The USDA confirmed that it had taken ten days to contact ConAgra Beef after federal meat inspectors first detected E. coli 0157:H7.
The bacteria can cause bloody diarrhoea, dehydration and kidney damage, with children and the elderly being most at risk.
While tests confirmed the bacteria's presence on 19 June, the company was not notified until 29 June, said Steve Cohen, spokesman for the USDA's Food Safety and Inspection Service. ConAgra voluntarily recalled 354,200 pounds of ground beef products the following day.
Under the USDA's new policy, federal meat inspectors will immediately inform meat processors - both verbally and in writing - when a positive E. coli 0157:H7 sample is found, Cohen said, allowing companies to take "proactive steps" and not wait until the USDA completes its investigation.

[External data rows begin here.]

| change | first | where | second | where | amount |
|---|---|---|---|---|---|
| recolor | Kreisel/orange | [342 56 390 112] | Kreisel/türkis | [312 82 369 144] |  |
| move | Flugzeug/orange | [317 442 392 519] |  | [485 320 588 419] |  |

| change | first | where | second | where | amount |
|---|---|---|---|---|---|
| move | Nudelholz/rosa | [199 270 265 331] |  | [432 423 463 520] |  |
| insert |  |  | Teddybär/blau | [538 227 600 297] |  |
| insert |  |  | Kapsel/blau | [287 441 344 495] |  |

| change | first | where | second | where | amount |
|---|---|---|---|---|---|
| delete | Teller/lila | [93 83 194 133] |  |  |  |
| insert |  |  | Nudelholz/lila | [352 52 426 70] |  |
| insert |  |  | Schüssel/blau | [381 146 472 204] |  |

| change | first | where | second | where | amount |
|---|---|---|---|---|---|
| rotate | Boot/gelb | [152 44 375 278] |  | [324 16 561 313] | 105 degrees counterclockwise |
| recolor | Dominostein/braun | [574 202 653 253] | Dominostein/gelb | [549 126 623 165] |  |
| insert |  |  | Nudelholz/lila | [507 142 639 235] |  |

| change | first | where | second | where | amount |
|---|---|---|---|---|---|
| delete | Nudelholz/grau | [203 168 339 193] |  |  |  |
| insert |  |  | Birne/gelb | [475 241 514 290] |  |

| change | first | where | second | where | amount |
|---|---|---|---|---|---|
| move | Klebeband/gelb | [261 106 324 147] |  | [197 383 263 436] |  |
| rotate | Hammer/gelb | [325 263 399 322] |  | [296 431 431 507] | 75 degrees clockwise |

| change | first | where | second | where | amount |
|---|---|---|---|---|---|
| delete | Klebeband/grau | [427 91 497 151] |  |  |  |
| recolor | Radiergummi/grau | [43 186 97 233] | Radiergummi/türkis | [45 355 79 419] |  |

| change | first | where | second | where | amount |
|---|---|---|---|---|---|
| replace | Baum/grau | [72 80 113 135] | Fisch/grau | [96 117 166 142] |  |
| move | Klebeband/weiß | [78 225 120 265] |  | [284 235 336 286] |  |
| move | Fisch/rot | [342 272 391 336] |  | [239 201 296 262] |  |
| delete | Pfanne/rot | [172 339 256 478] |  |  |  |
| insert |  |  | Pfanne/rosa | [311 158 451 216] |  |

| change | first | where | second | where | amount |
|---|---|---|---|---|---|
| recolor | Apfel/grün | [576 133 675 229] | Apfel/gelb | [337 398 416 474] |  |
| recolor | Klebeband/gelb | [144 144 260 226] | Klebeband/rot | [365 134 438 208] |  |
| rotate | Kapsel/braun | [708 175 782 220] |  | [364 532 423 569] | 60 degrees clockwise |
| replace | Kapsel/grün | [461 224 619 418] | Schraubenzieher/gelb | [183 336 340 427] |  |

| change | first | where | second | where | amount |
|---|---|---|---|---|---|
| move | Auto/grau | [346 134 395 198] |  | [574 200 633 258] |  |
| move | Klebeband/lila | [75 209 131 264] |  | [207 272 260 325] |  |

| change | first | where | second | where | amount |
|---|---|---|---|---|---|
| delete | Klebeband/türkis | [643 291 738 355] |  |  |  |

Previously, the USDA waited until an investigation could confirm the source of the contaminated meat, a process which could last up to five days.
Consumer groups and the meat industry praised the USDA's change in policy.
"This is good for the companies and good for consumers," said Carol Tucker Foreman, food policy director for the Consumer Federation of America.
J. Patrick Boyle, president of the American Meat Institute, said quick notification of an E.coli threat will "help packers prepare for any outcome - including a product recall."